A questo punto abbiamo pensato che potevamo risolvere questo impasse e utilizzare la risorsa più bella e importante del medico generalista cioè l’intuizione, sottolinearla e farla crescere per essere risorsa: solo l’allenamento all’intuizione può aiutare a leggere e ad usare le reazioni controtrasferali per dialogare in modo proficuo e superare i momenti difficili della relazione.
Forse questo è il nostro contrabbasso?
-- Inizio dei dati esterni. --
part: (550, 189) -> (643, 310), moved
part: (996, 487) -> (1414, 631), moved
Cioè permettere ai medici un’esperienza formativa sulle transazioni di controtransfert che, come dice Kemberg, sono uno strumento diagnostico e terapeutico fondamentale che dice al medico molto del mondo interno del paziente in modo che i medici abbiano a portata di mano senza sforzo un’energia da usare e non un metodo?
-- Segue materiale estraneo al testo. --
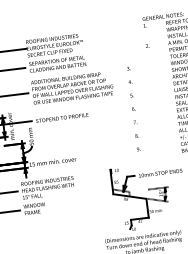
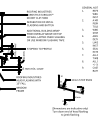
text: (132, 108) -> (82, 48), moved

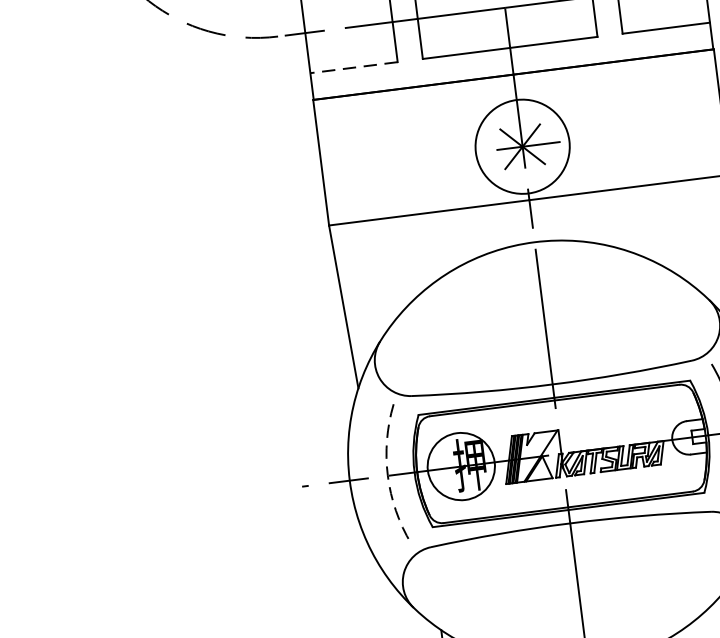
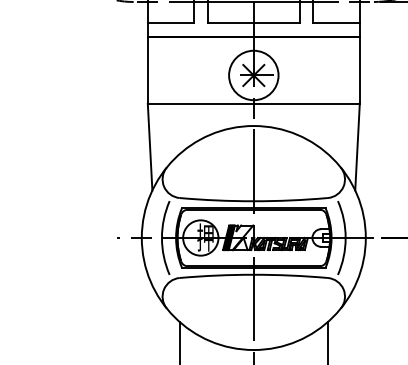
line: (352, 68) -> (170, 23), dashed -> solid
arc: (387, 476) -> (161, 238), dashed -> solid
Per noi Analisti Transazionali il fenomeno equivalente a quello di controtransfert è il concetto di “elastico”.
Il processo controtrasferale consiste nell’attivazione di un elastico nel terapeuta in reazione ad uno stesso stimolo proveniente dal paziente.
Tale meccanismo riporta il terapeuta ad una scena di copione riattivando così le convinzioni, le fantasie e i sentimenti di ricatto collegati a tale scena.
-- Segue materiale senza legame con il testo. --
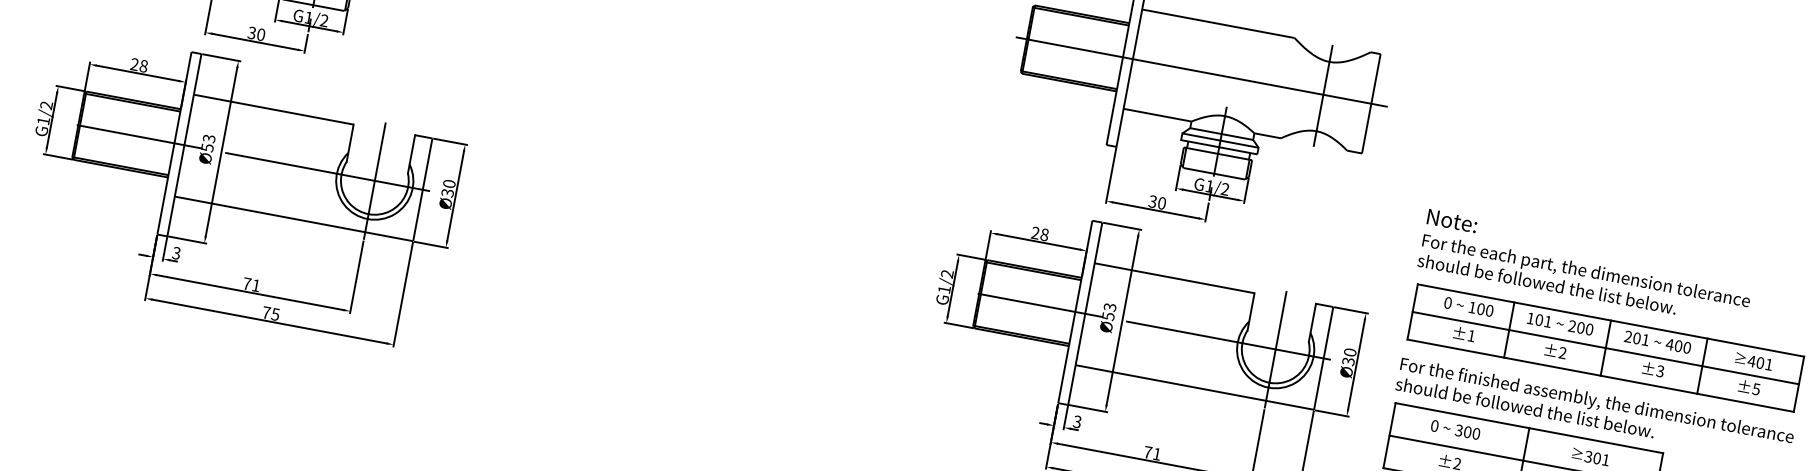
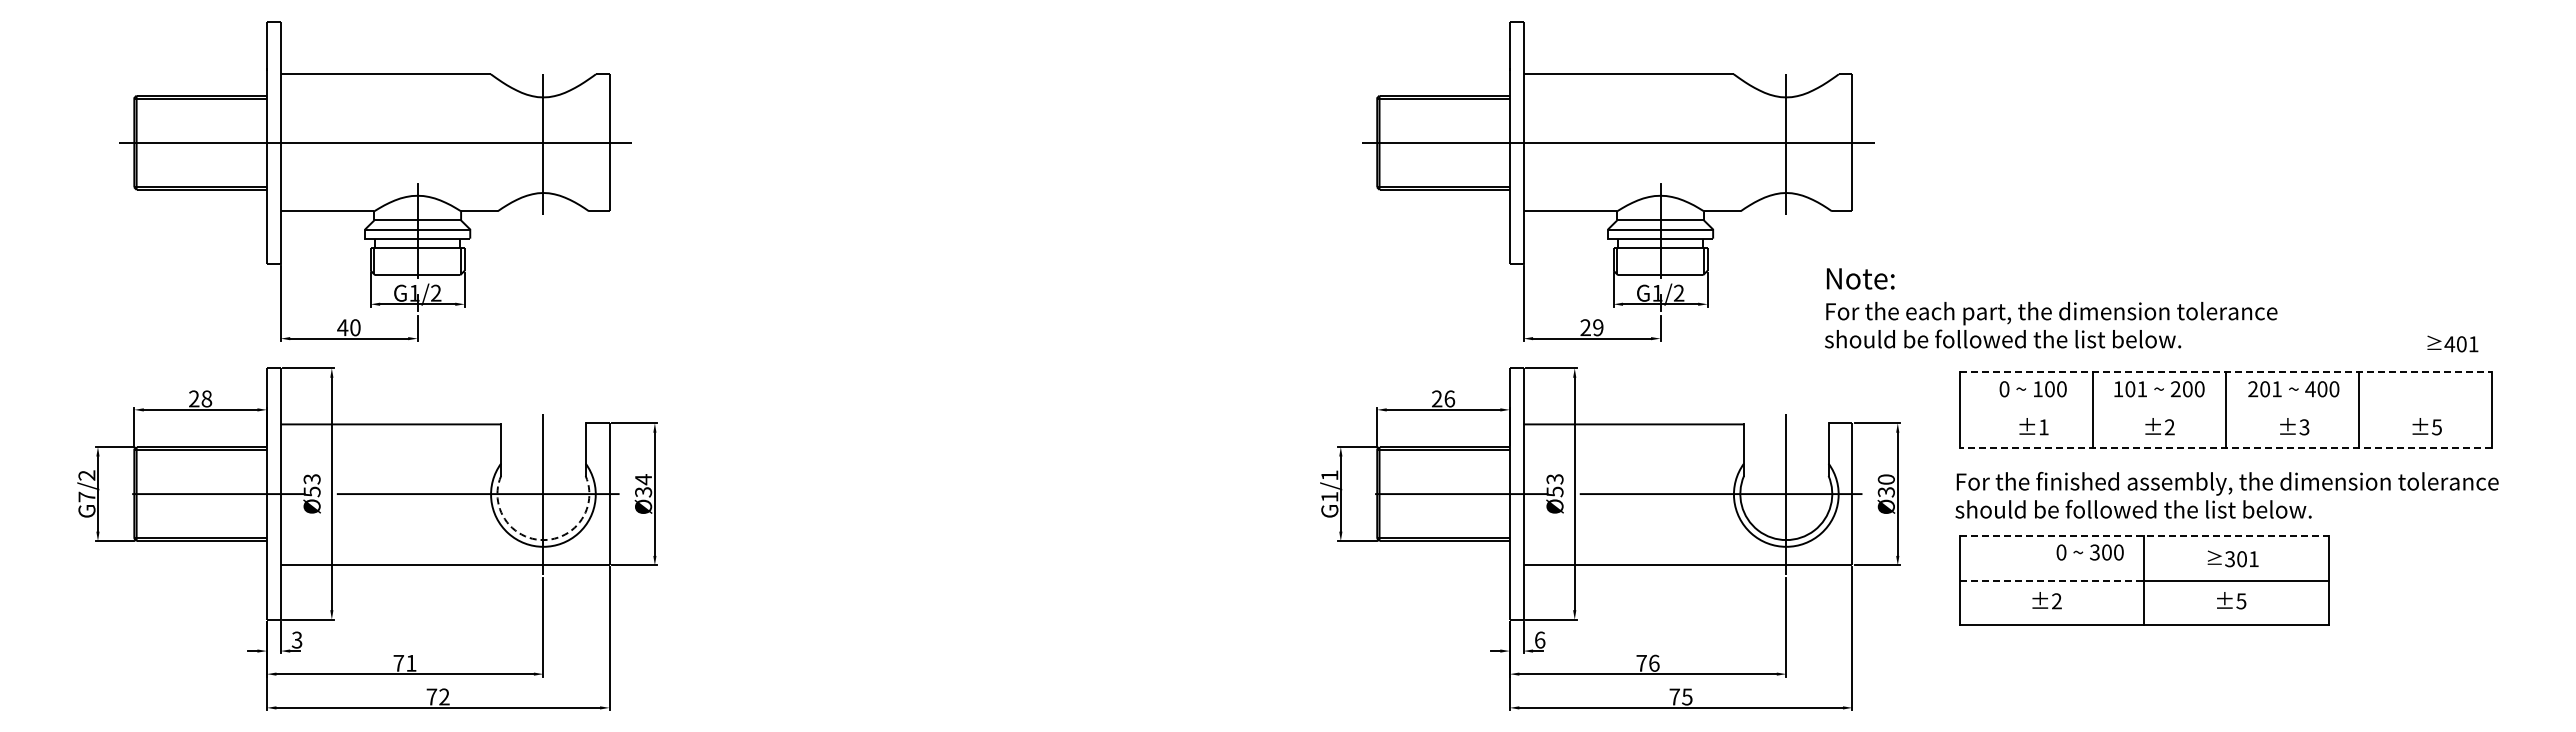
text: (251, 32) -> (342, 327), 30 -> 40
text: (43, 120) -> (86, 496), G1/2 -> G7/2
text: (449, 183) -> (643, 479), Ø30 -> Ø34
text: (1157, 202) -> (1591, 327), 30 -> 29
arc: (368, 214) -> (543, 540), solid -> dashed
text: (1044, 234) -> (1449, 398), 28 -> 26
text: (1586, 268) -> (2051, 308), moved
text: (947, 274) -> (1329, 475), G1/2 -> G1/1
text: (275, 314) -> (444, 696), 75 -> 72
line: (1611, 320) -> (2226, 371), solid -> dashed
line: (1605, 347) -> (2225, 409), removed
text: (1753, 361) -> (2452, 343), moved
line: (1600, 375) -> (2225, 448), solid -> dashed
text: (1077, 421) -> (1539, 639), 3 -> 6
line: (1529, 428) -> (2144, 535), solid -> dashed
text: (1455, 429) -> (2089, 552), moved
line: (1456, 448) -> (2052, 580), solid -> dashed
text: (1157, 453) -> (1654, 662), 71 -> 76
Se il nostro paziente entra nell’ambulatorio in una posizione vittimistica e il medico si accorge di essere irritato con lui possiamo ipotizzare che sia entrato nel ruolo drammatico di “Persecutore” dal quale tende a rispondere al suo paziente.
Eppure al paziente precedente non aveva risposto così!
Con queste riflessioni abbiamo iniziato a lavorare col 2° gruppo di donne medico della stessa età del precedente che si è riunito a cadenza settimanale, allo studio di psicologia quindi un setting esterno alle normali attività di medicina dove noi psicoterapeute operiamo in campo clinico quindi un setting prettamente Analitico Transazionale.
La parte formativa si è basata soprattutto sull’ offrire loro la possibilità di fare esperienza sul Copione.
Ed abbiamo proposto loro di scrivere, nel 1°incontro, “la favola” metafora della relazione con i loro pazienti.
Questo ha dato il là per una lettura di gruppo delle loro reazioni controtrasferali.
E le abbiamo aiutate a porsi domande del tipo
“Come mi sento?”
“mi sento come lui?”
“mi sento di fare quello che lui si aspetta che io faccia?”
che le ha sorprese e interessate a tal punto che hanno richiesto una continuazione degli incontri sottoforma di supervisione permanente sulle loro situazioni stressanti ed abbiamo continuato con incontri mensili.
Il medico di medicina generale possiamo dire adesso che ci sembra abbia bisogno di gruppi che l’aiutino non a giudicare o interpretare o apprendere metodi comunicativi standardizzati che finiscono nel dimenticatoio.
Sommersi dal faticoso lavoro quotidiano possono sviluppare l’intuizione per scrutare quanto probabilmente sta avvenendo nell’altro.
Crediamo che questo sia un passo avanti per un concetto di medicina che consideri la persona e non solo la malattia. La persona non come qualcosa da aggirare per curare ma da intuire perché diventi assieme al medico partecipe della propria guarigione o dell’accettazione della propria patologia.
Una recente indagine pubblicata sul British Medical Journal riporta che in un indagine fatta su 35 pazienti all’uscita dall’ambulatorio del MMG solo quattro riescono ad esprimere le loro esigenze durante le visite e soprattutto inespresse rimangono le preoccupazioni per la diagnosi, le proprie idee sulla prescrizione e sugli effetti collaterali. Questo genera malintesi. I medici non riescono nel 54% dei casi a conoscere la vera ragione della richiesta di visita e non conoscono le preoccupazioni degli assistiti per il 45% e sono divisi in paternalisti, informativi e interattivi e comunque confidanti in strumenti e obiettivi piuttosto che nella relazione.
Presentato al Convegno di Analisi Transazionale EATA 2000 di Parigi.